Our friends at KCG have us modestly confused. An article in their newsletter is titled Under the Influence: Five Reasons to Worry About "Share of Voice" Metrics.

Stephen explains that "we see most of our '“competition'” nowadays coming from PR firms. In attempting to transpose their typical volumetric 'Share of Voice'” measurement systems from the media business to the analyst influence business they regularly do our function a grave disservice."

In essence, he feels the key weaknesses of the share of voice approach are:

  1. It is mistaken to measure share of voice inside firms; instead, track your top ten analysts.
  2. They mistakenly measure the media: instead search research, which is essential.
  3. Searching in the same way will produce different results at different firms; each firm needs to be searched differently to produce results that are consistent.
  4. Searching on company name doesn't work; use key words.
  5. Share of voice analysis does not only analyze quotes.
The criticism seems over-blown, because KCG actually sells share of voice analysis itself, what it calls 'Coverage Metrics', and so do most of its competitor PR agencies and the AR consultancies. These studies also measure volume, even if they eliminate the media and most analysts from consideration. The fact that KCG itself supplies share of voice studies is not the only clue that those metrics can be useful.
  1. Sometimes it is appropriate to target firms and not only the key analysts. Much of the research about our firm is co-authored by a team of analysts. Following only one would be mistaken. It als would not fit the global spread of our business. We've learnt that analysts at the same firm but in other countries do not display the same preferences, and we need to get a top-level picture of the whole coverage by each firm, not just one who knows us best and is normally the most favorable. Even KCG stresses that its metrics "Measure coverage by target firm or target analyst list."
  2. To not track analysts in the media would be mad. Analysts have a huge impact on the media and their influence is reflected differently in the media from in their research. To ignore the media is lazy and woud get us killed internally. When PR and sales come back with negative media clippings, how can we say they should not be tracked?
  3. Searching is not that hard.
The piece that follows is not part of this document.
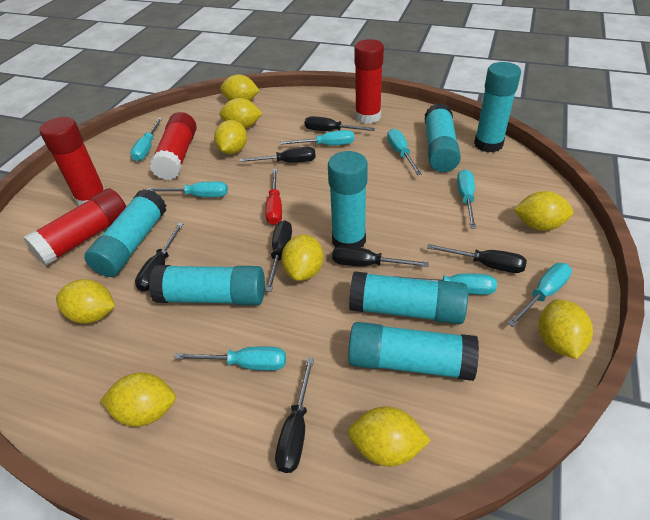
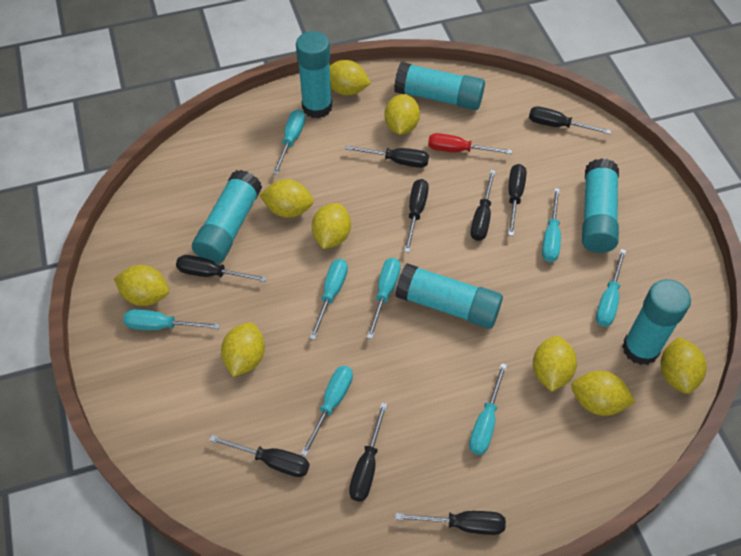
black screwdriver: 7 -> 9
red glue stick: 4 -> 0
turquoise glue stick: 7 -> 6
I can recommend cut and paste: when I have the search right at a firm, I paste the search term into the back of the Excel sheet that our intern uses when she does the searches. It's very easy to be consistent if you think about it.
  4. Searching on company name can work if you and your key competitors are in the same industries. Yes, if you're in many businesses you need one or more key words to reduce the number of results. But that's not hard. Use the cut and paste tip I mentioned above.
  5. Quotes and share of voice are different things, but doesn't mean that only one of them can be useful. If my company is mentioned more in analyst research, or by analysts in the media, that's normally a better thing than being mentioned otherwise. Of course, it's also important to track quotes (although that means looking at the media, and breaking one of the KCG's commandments) but we do that by hand in a separate analysis.
In short, share of voice metrics are very useful and, honestly, if they were not then KCG and its competitors would not sell them. I am sure that KCG has a point that some PR agencies get it wrong at times: but if KCG is telling its clients to not track the media, then they will also be getting it wrong in the eyes of some clients, whose customers follow the media.